Gadao is a legendary chief of the village of Inarajan in southern Guam. In the Chamorro language of ancient Guam, he would have had the title maga'lahi as a high-ranking male. In addition to being featured in legend, he is the namesake of Inarajan's Chief Gadao's Cave containing ancient cave paintings. Some stories claim Gadao himself drew the figures.

Legends 
Two legends featuring Chief Gadao include the Legend of the Three Feats of Strength and the Legend of the Battle Between Chiefs. The legends and their specifics vary.

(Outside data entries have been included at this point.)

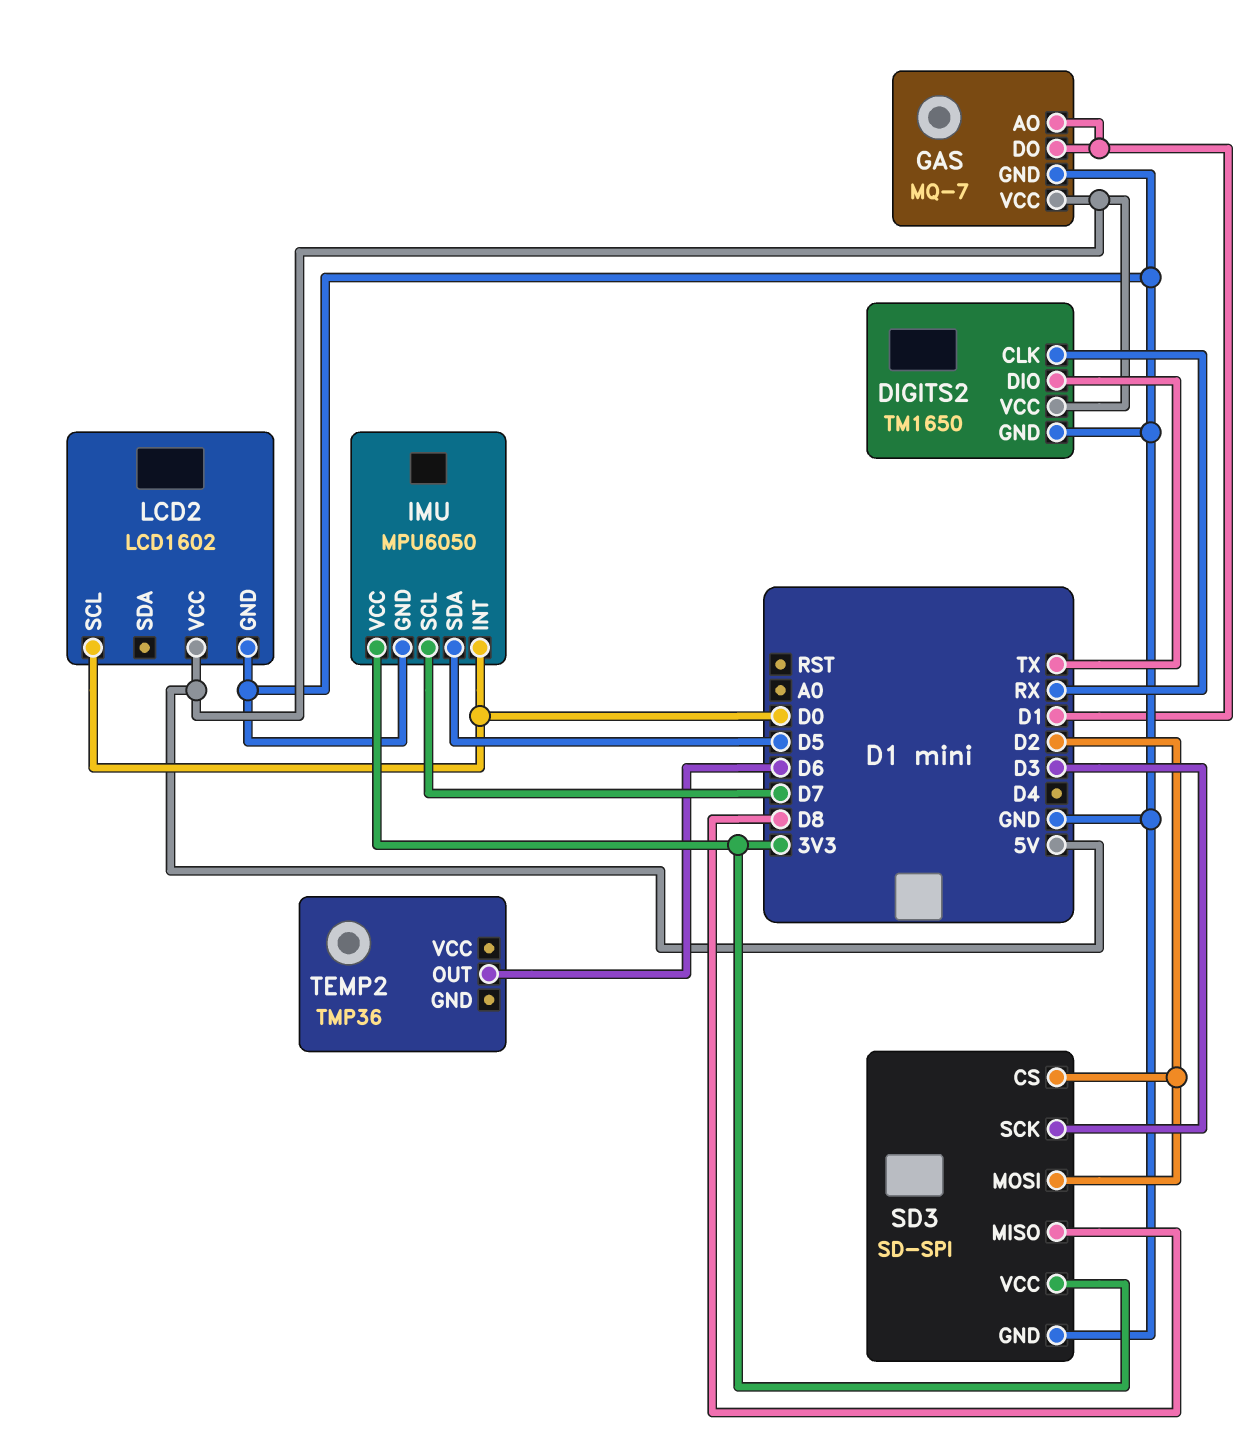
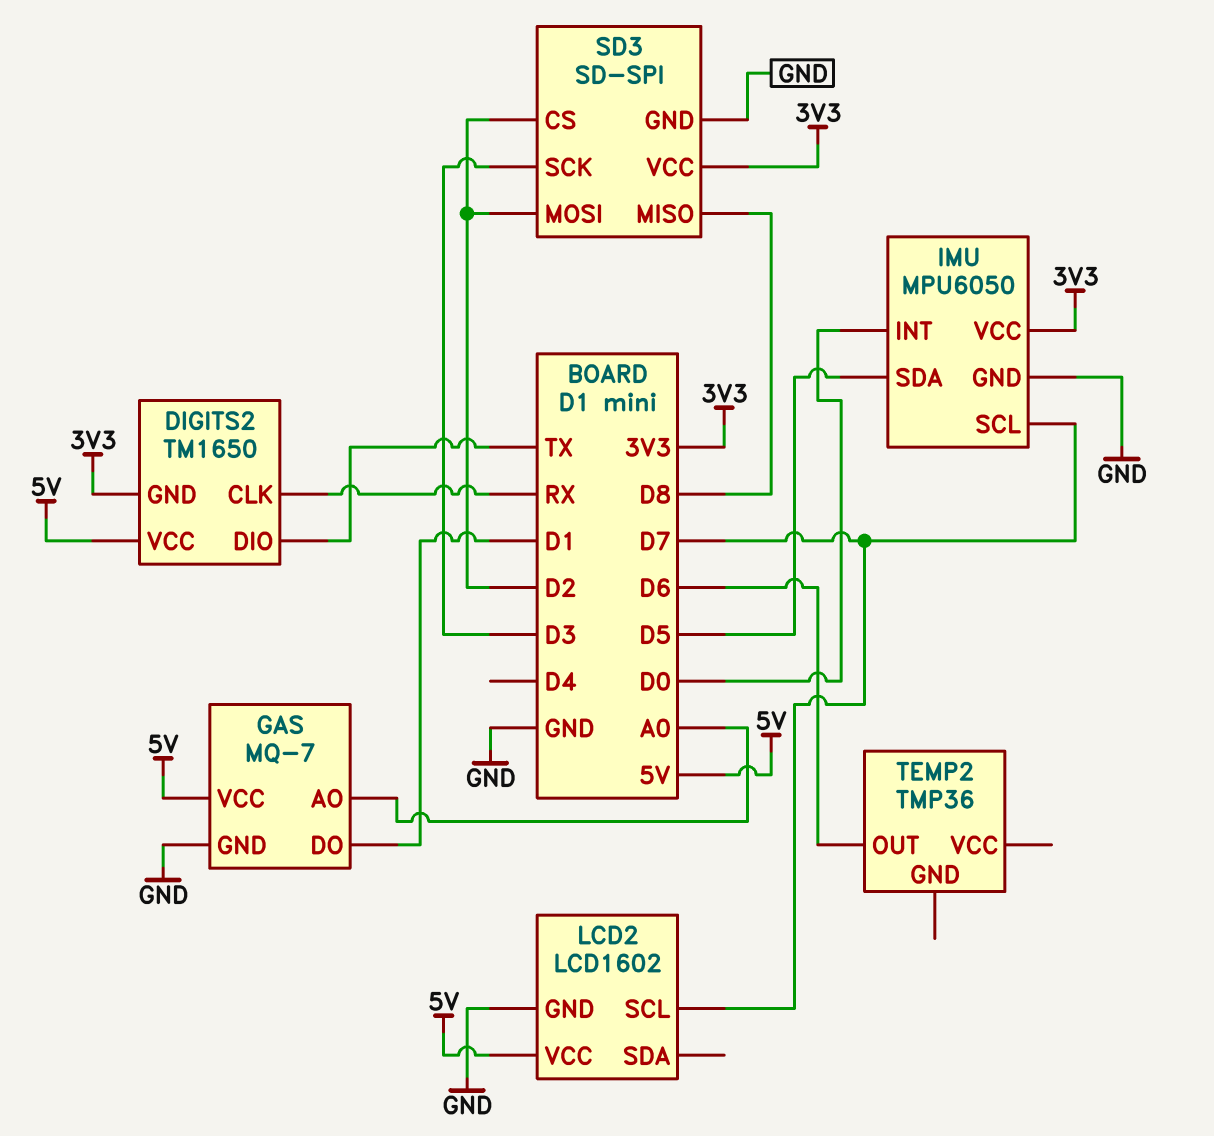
DIGITS2 pin GND: GND -> 3V3
GAS pin AO: D1 -> A0
LCD2 pin SCL: D0 -> D7

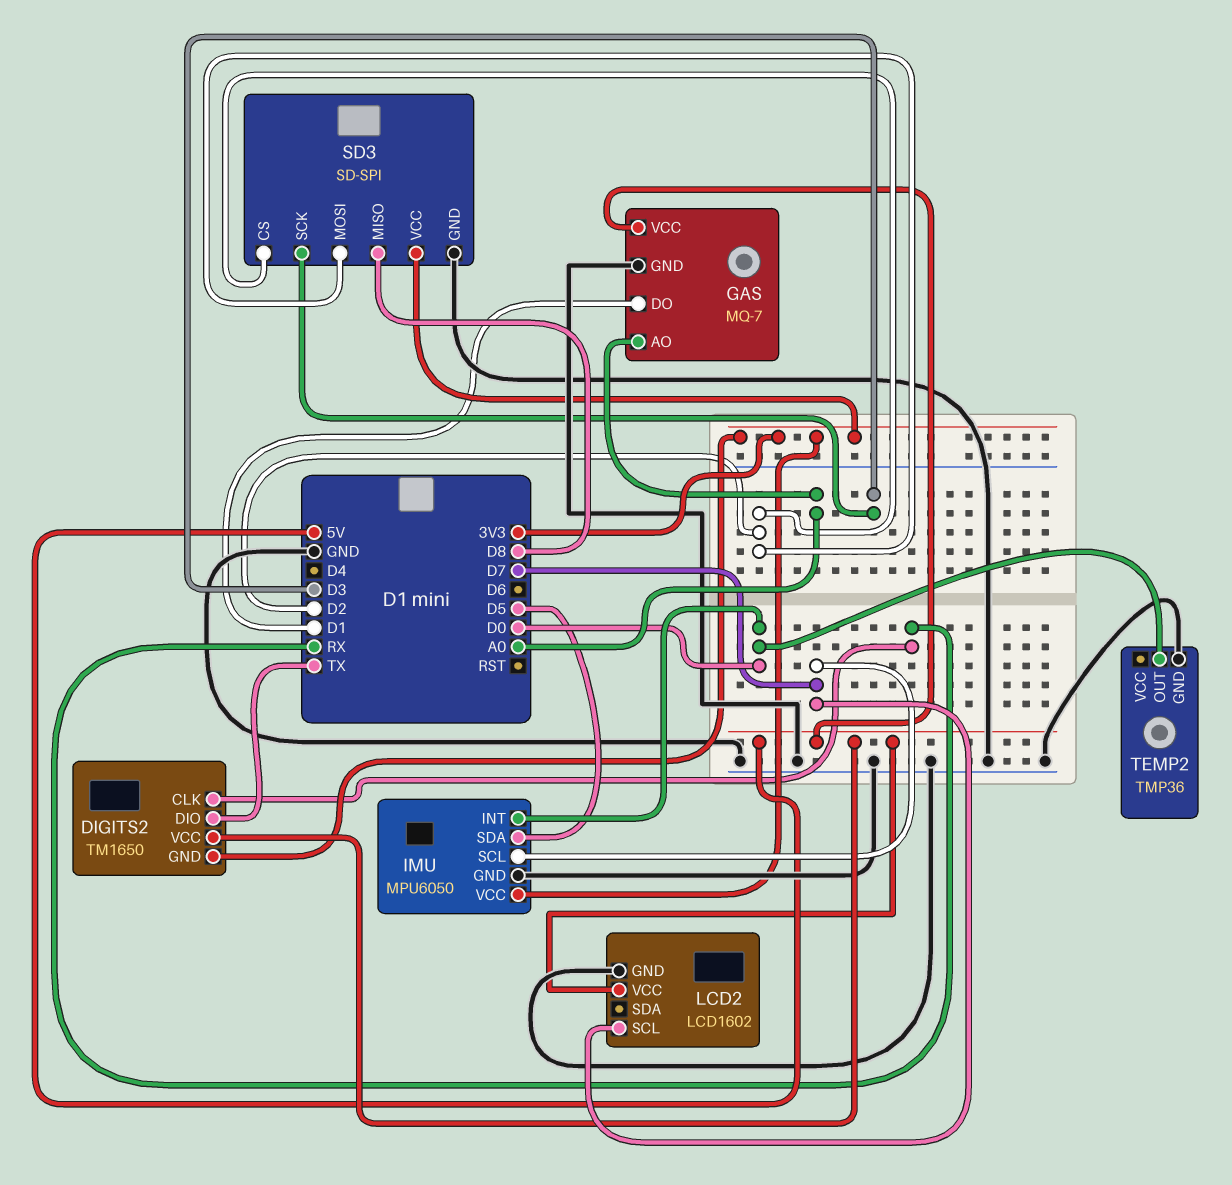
TEMP2 pin GND: none -> GND
TEMP2 pin OUT: D6 -> D0

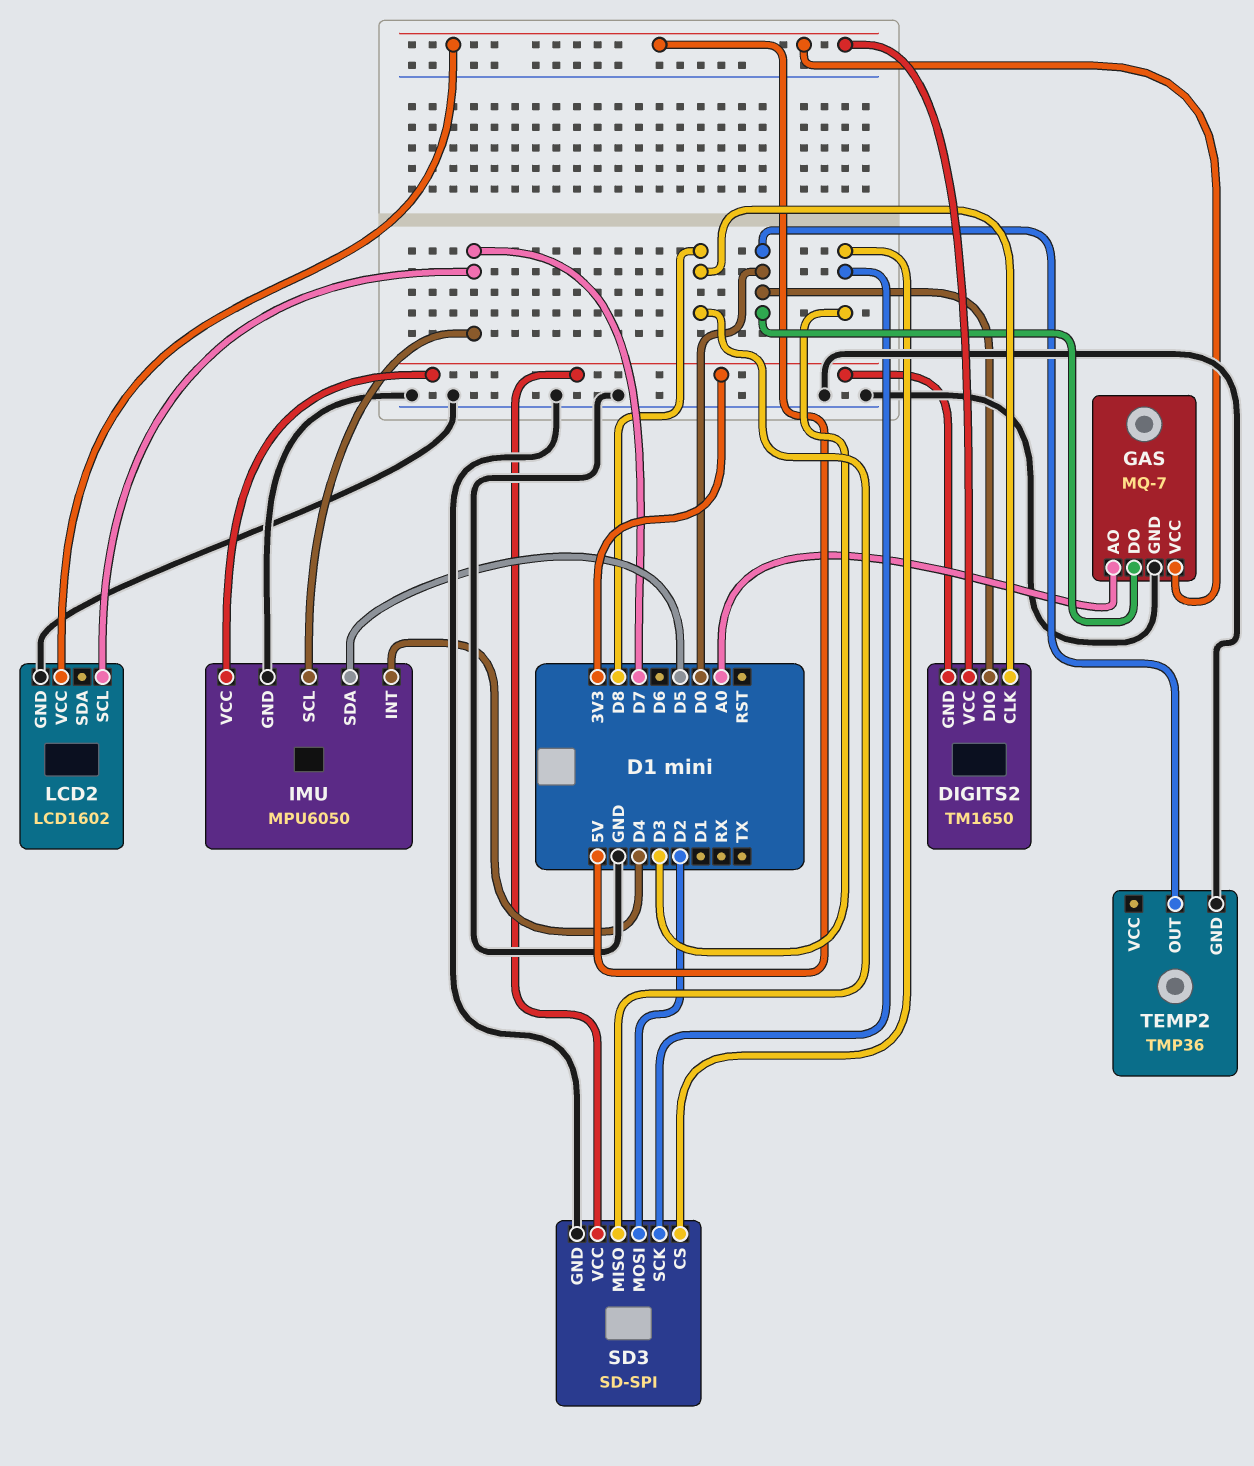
DIGITS2 pin CLK: RX -> D8
DIGITS2 pin DIO: TX -> D0
GAS pin DO: D1 -> D0
IMU pin INT: D0 -> D4
SD3 pin CS: D2 -> D3

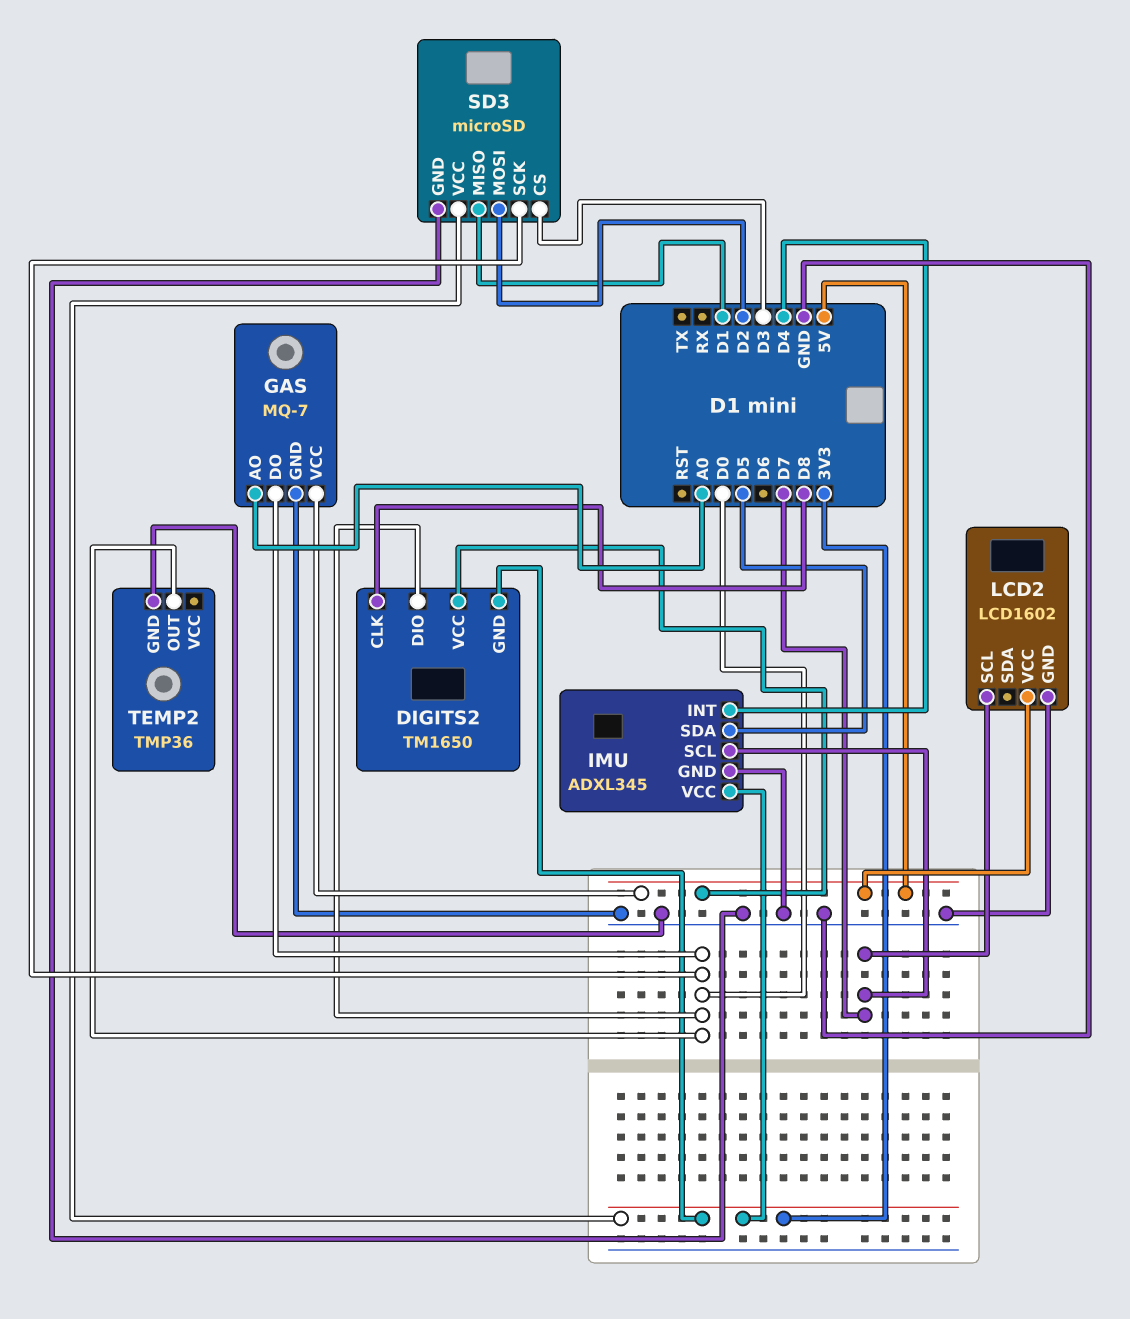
IMU: MPU6050 -> ADXL345
SD3: SD-SPI -> microSD
SD3 pin MISO: D8 -> D1
SD3 pin SCK: D3 -> D0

In the Legend of the Three Feats of Strength, Gadao traveled to Humatak to help its starving people. Some proposed that Gadao become their leader to protect them from foreign threats. For the villagers to accept him as their ruler, Gadao was given three impossible tasks: 1. to swim multiple times around the island without stopping, 2. to crack and grate coconuts with his bare hands, and 3. to level the highest peak on the island. Gadao succeeded and ordered his sons to construct a fence around the island using boulders before daybreak. However, Gadao's sons mistook a twinkling star for the rising sun and rushed home, leaving a boulder in the reef. The foreigners then came and conquered the island.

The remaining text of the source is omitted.